Having just worn my feet, ankles and knees to the bone walking two huge boat shows, one of Steinbeck's riffs on man and boats resonated with me.

"A man builds the best of himself into a boat-builds many of the unconscious memories of his ancestors. Once, passing the boat department of Macy's in New York, where there are duck-boats and skiffs and little cruisers, one of the authors (Steinbeck) discovered as he passed each hull he knocked on it sharply with his knuckles. He wondered why he did it and, as he wondered, he heard a knocking behind him, and another man was rapping the hulls with his knuckles, the same tempo-three sharp knocks on each hull. During an hour's observation there, no man or boy, and few women, passed who did not do the same thing. Can this have been an unconscious testing of the hulls? Many who passed could not have been in a boat, perhaps some of the little boys had never seen a boat, and yet everyone tested the hulls, knocked to see if they were sound, and did not even know he was doing it."

I thought back and realized that I, too, unconsciously knock on hulls. These days, it might be considered merely a test to see if the hull is fiberglass, wood, metal, or another of the scientific babble of materials used to build boats. But it's more than just a wonder-if-its-wood moment.

I realized that I often pat boats too as if they were human. Usually my own boats, because I feel no more comfortable patting other peoples boats than I would patting their spouses.

We are not alone in thumping and patting our boats. As I walked the boat shows, I saw what Steinbeck saw. Even in the most casual passing, people would let their fingers trail along the sides of a boat, much as children with a stick can't resist running it along a picket fence. As they stood considering boats, their hands were in motion, touching the varnish and gauging the rigging and playing with the lines.

It is, in many ways, the primeval urge that Steinbeck understood.

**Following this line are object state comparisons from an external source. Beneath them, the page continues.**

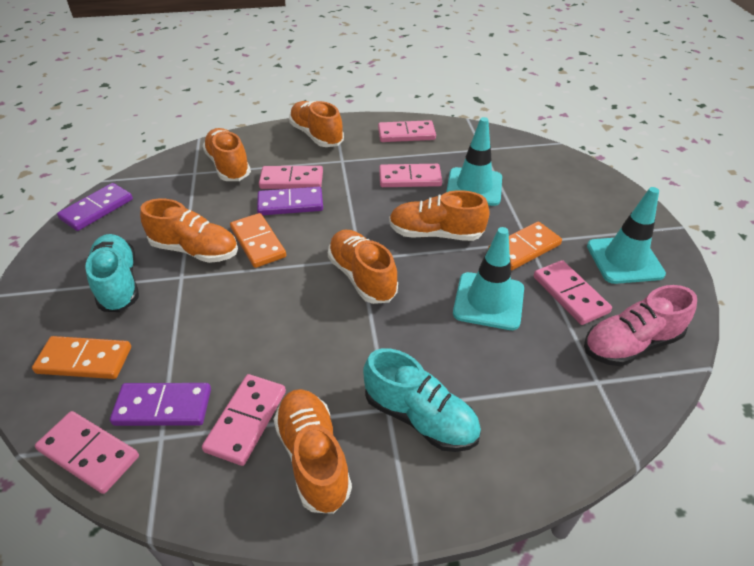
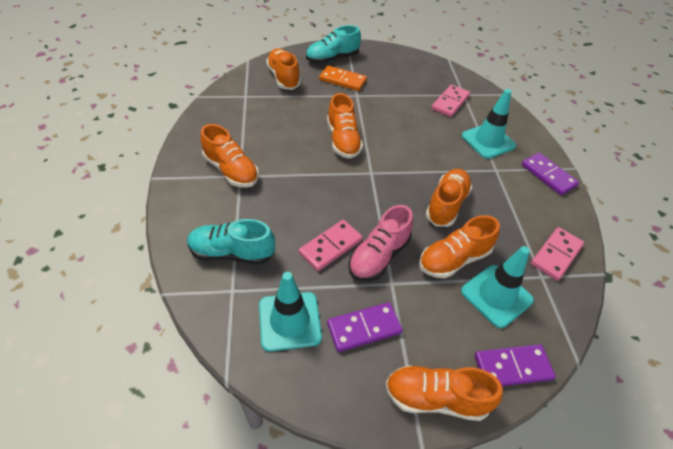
orange domino: 3 -> 1
pink domino: 6 -> 3

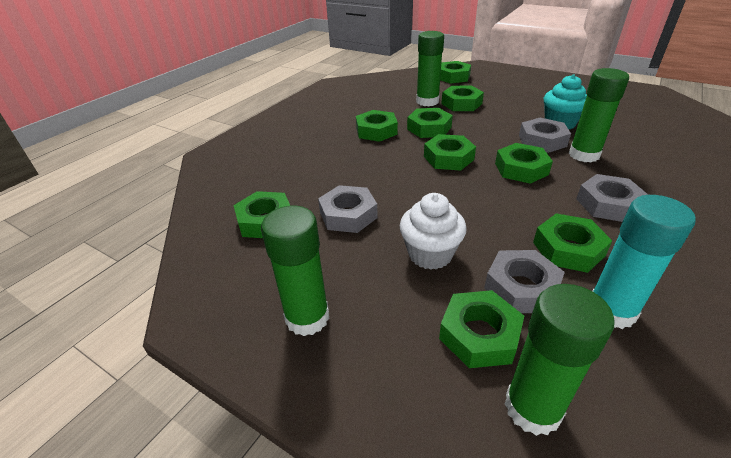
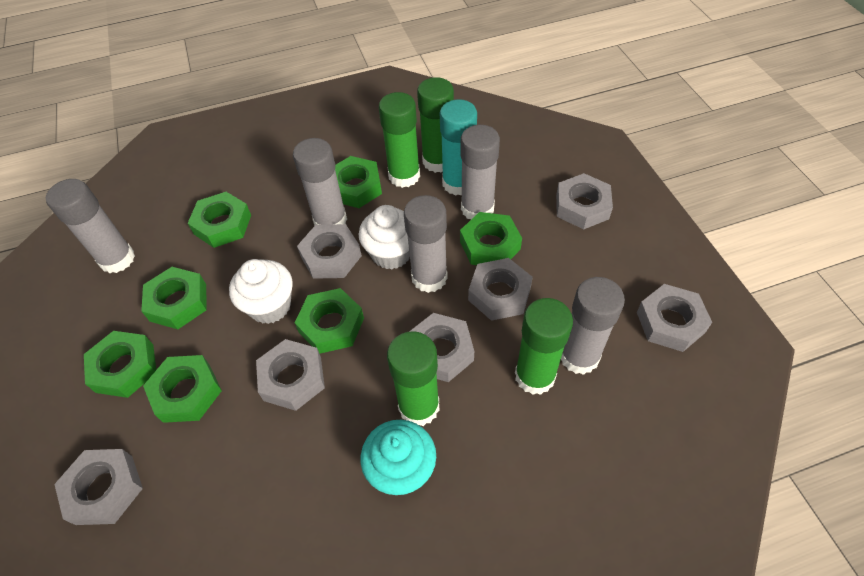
green nut: 9 -> 7
grey glue stick: 0 -> 5
grey nut: 4 -> 7
white cupcake: 1 -> 2

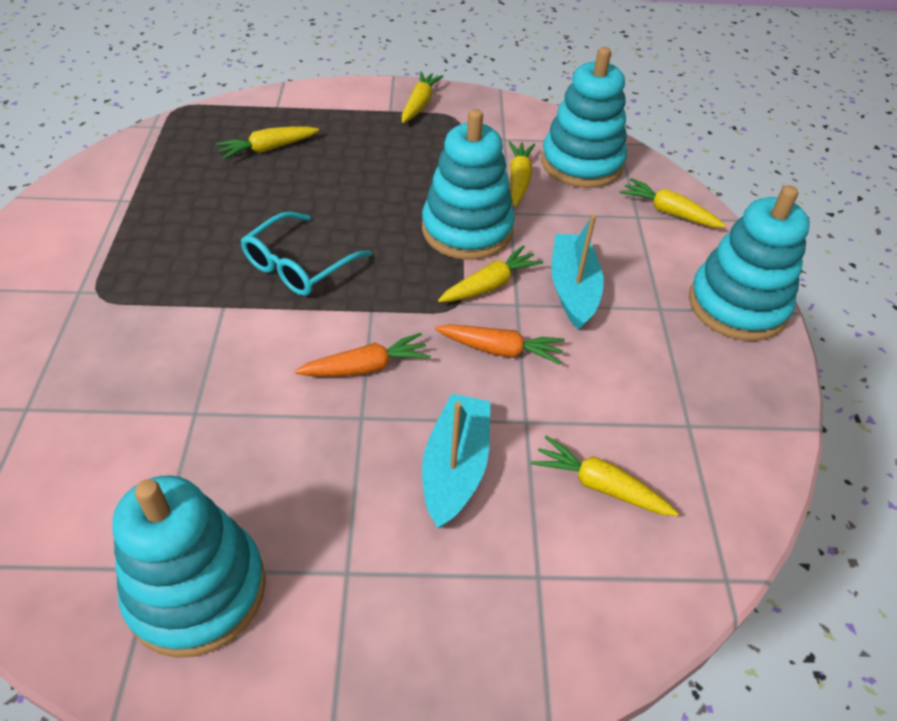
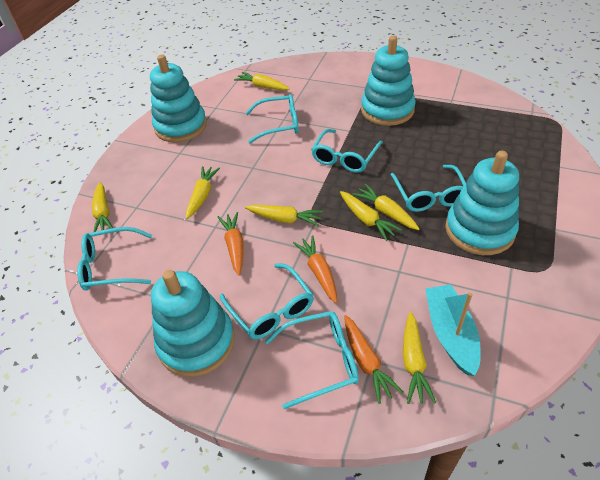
orange carrot: 2 -> 3
turquoise boat: 2 -> 1
turquoise glasses: 1 -> 6
yellow carrot: 6 -> 7

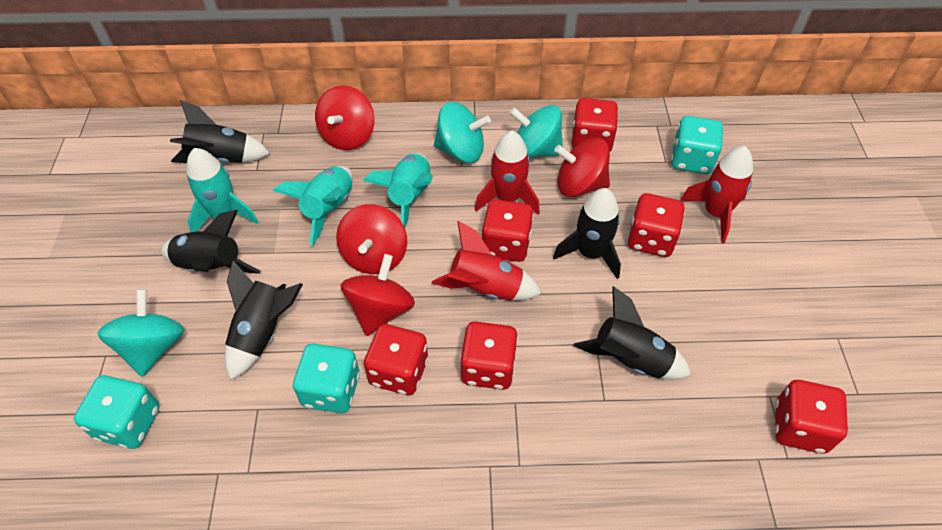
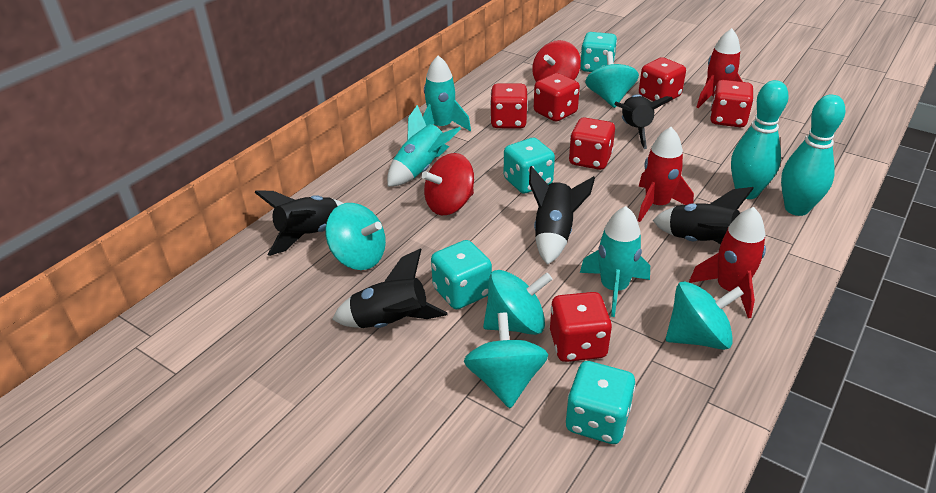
red spinning top: 4 -> 2
turquoise bowling pin: 0 -> 2
turquoise dice: 3 -> 4
turquoise spinning top: 3 -> 5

That before committing to a voyage onto those frightening seas, man needs reassurance that his vessel is sound.

But it isn't just at boat shows where we touch boats. Walk the dock in a marina, and it's hard not to reach out to a curved bow as you pass. It is as much in our DNA as eating and breathing.

Had Steinbeck known what was in store, he might have stayed in the Sea of Cortez. He went home to disarray: his marriage fell apart, the world went to war and he moved away from California. On the positive side, he wrote the highly acclaimed Cannery Row and East of Eden, of course, and won the Nobel Prize for Literature.

But one evening in 1948, his friend Ed Ricketts closed up his laboratory on Cannery Row and, crossing the tracks in his ancient Packard, was killed by the evening train, thus ending their plan to return to the Sea of Cortez. Twenty years later, Steinbeck passed away in New York, leaving a wealth of fiction and non-fiction, but the one that lingers in my mind will always be The Log of the Sea of Cortez.
Said Steinbeck: "A horse, a beautiful dog, arouses sometimes a quick emotion, but of inanimate things only a boat can do it. It is very easy to see why the Viking wished his body to sail away in an unmanned ship, for neither could exist without the other."
She Who Must Be Obeyed has long threatened, once I fall off the perch, to load me into the sailing dinghy that is moldering in our yard, build a bonfire, and send me off onto our lake.

In that case, I guess I'd better go rap on the hull of the dinghy, just to make sure it's ready for the voyage.